Los detalles de la fuga, planeados por el Visir, fueron de fácil ejecución. Quien la vio fugazmente no creyó que Scherezade, vestida de esclava en medio de otras, salía por los portones traseros del palacio, al encuentro del criado mudo de su padre, designado para servirla. Luego la caravana los acogió a ambos, siendo inminente la partida. Y tan rápido se dio todo que ya a primera hora de la tarde se habían distanciado de Bagdad, sin que Scherezade mirase hacia atrás una sola vez so pretexto de guardar en la retina las murallas de la ciudad. Apenas si se despidió de Dinazarda y Jasmine, con prisa las dos por ocupar su lugar, temerosas de que la fuga fuese descubierta antes del tiempo previsto.

Scherezade no vio a su padre. No sentía su falta, como si lo hubiese abolido de su vida. Le parecía que, habiéndolo convertido en personaje de una historia en la cual había encajado a la perfección, seguía teniéndolo a su lado. Aunque no volviese a ver a su familia, los tendría cerca, compartiéndolos con Fátima. Y que ellos no la considerasen infiel por reservarles, en el futuro, un papel discreto en el relato que ya tenía en mente.

Las dunas, enfrente, le daban la bienvenida. Finalmente conocía de cerca el desierto. Oía sus voces secretas mezcladas con los finos granos de arena que fustigaban su piel. Mientras la caravana proseguía, Scherezade iba dejando atrás el universo integrado por su hermana y Jasmine. Cada vez que llorase en los años por venir, se consolaría con la memoria que conservaba de ellas. Jamás se perderían. ¿Acaso no era verdad que lo vivido, aunque se disuelva en medio de los recuerdos, es un punto de resistencia en el futuro?

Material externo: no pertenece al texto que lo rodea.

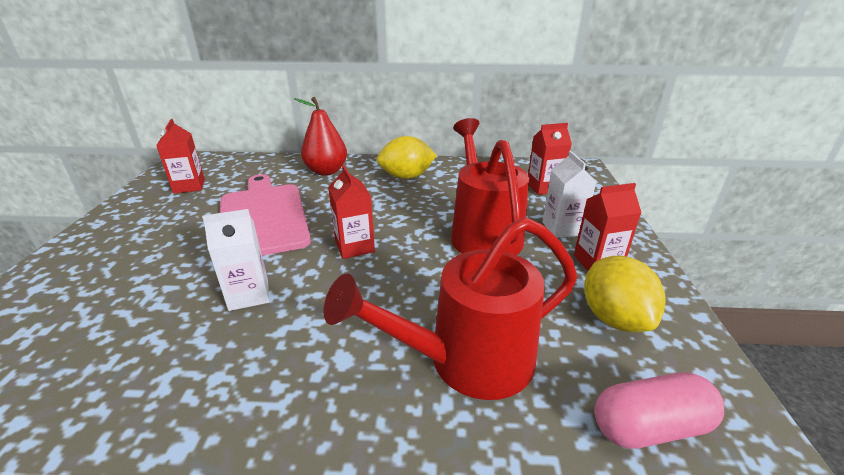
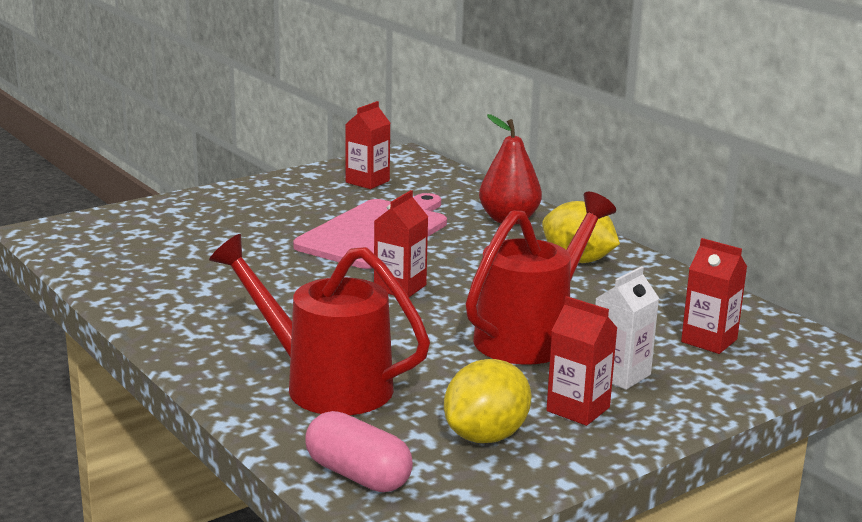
camera: 50 degrees right, 10 degrees down
(249, 295) = (272, 276): white carton -> none

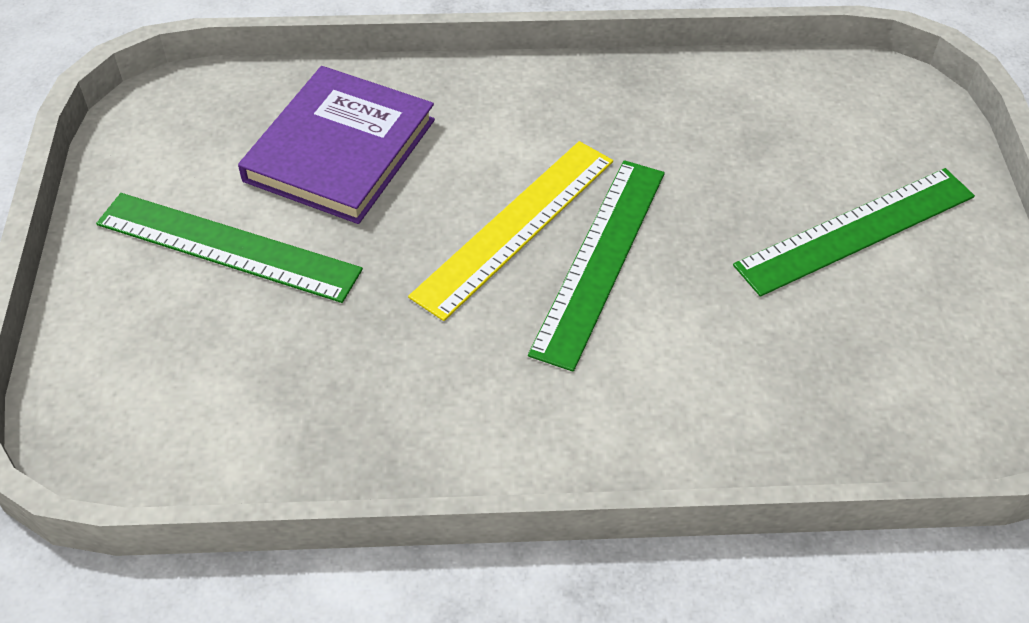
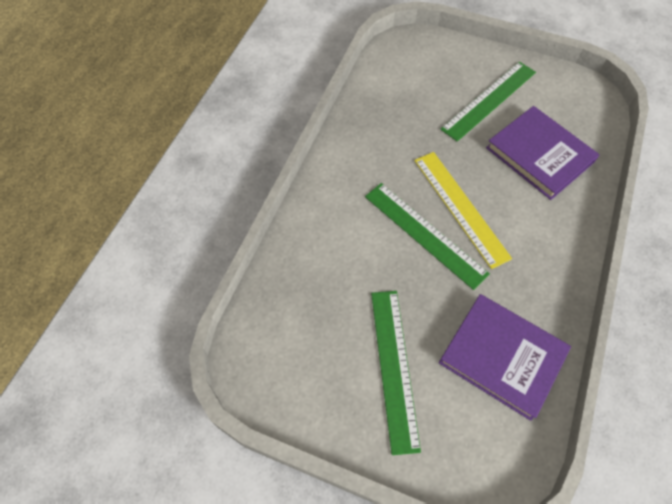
camera: 115 degrees right, 10 degrees up
(747, 120) = (502, 356): none -> purple book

El Califa no saldría en su busca. Había descubierto en él señales de agotamiento. Casi suplicándole que desapareciese de su vista, pues no quería entregarla al verdugo. Al final, reconciliado con las mujeres, e importándole poco sus traiciones, había comprendido la necesidad de preservar su propia biografía, que no se comparaba por su repercusión a la del aventurero Harum al-Rashid. En compensación, no podrían negarle que había sido él quien había obligado a Scherezade a contar las mejores historias del reino, con el fin de salvarse. Gracias a su tiranía, responsable de un hecho inicialmente deshonroso, la historia de su pueblo se consagraría para siempre. Una edificación verbal más poderosa que cualquier mezquita o palacio erigidos con piedra, cal y sudor. Lo que Scherezade había sembrado en los aposentos, a través de él, nunca se disiparía. Para ello, Jasmine y Dinazarda, discípulas suyas, repetirían cada relato hasta el cansancio. Ni ellas ni sus sucesores dejarían morir la sustancia del alma árabe. Aunque él y las jóvenes no volviesen a escuchar nunca más, de los labios de Scherezade, las nuevas historias que ella le estaría ahora contando a Fátima, quien la recibió con los brazos abiertos en cuanto llegó a su casa, cubierta de polvo, hambrienta, pero feliz.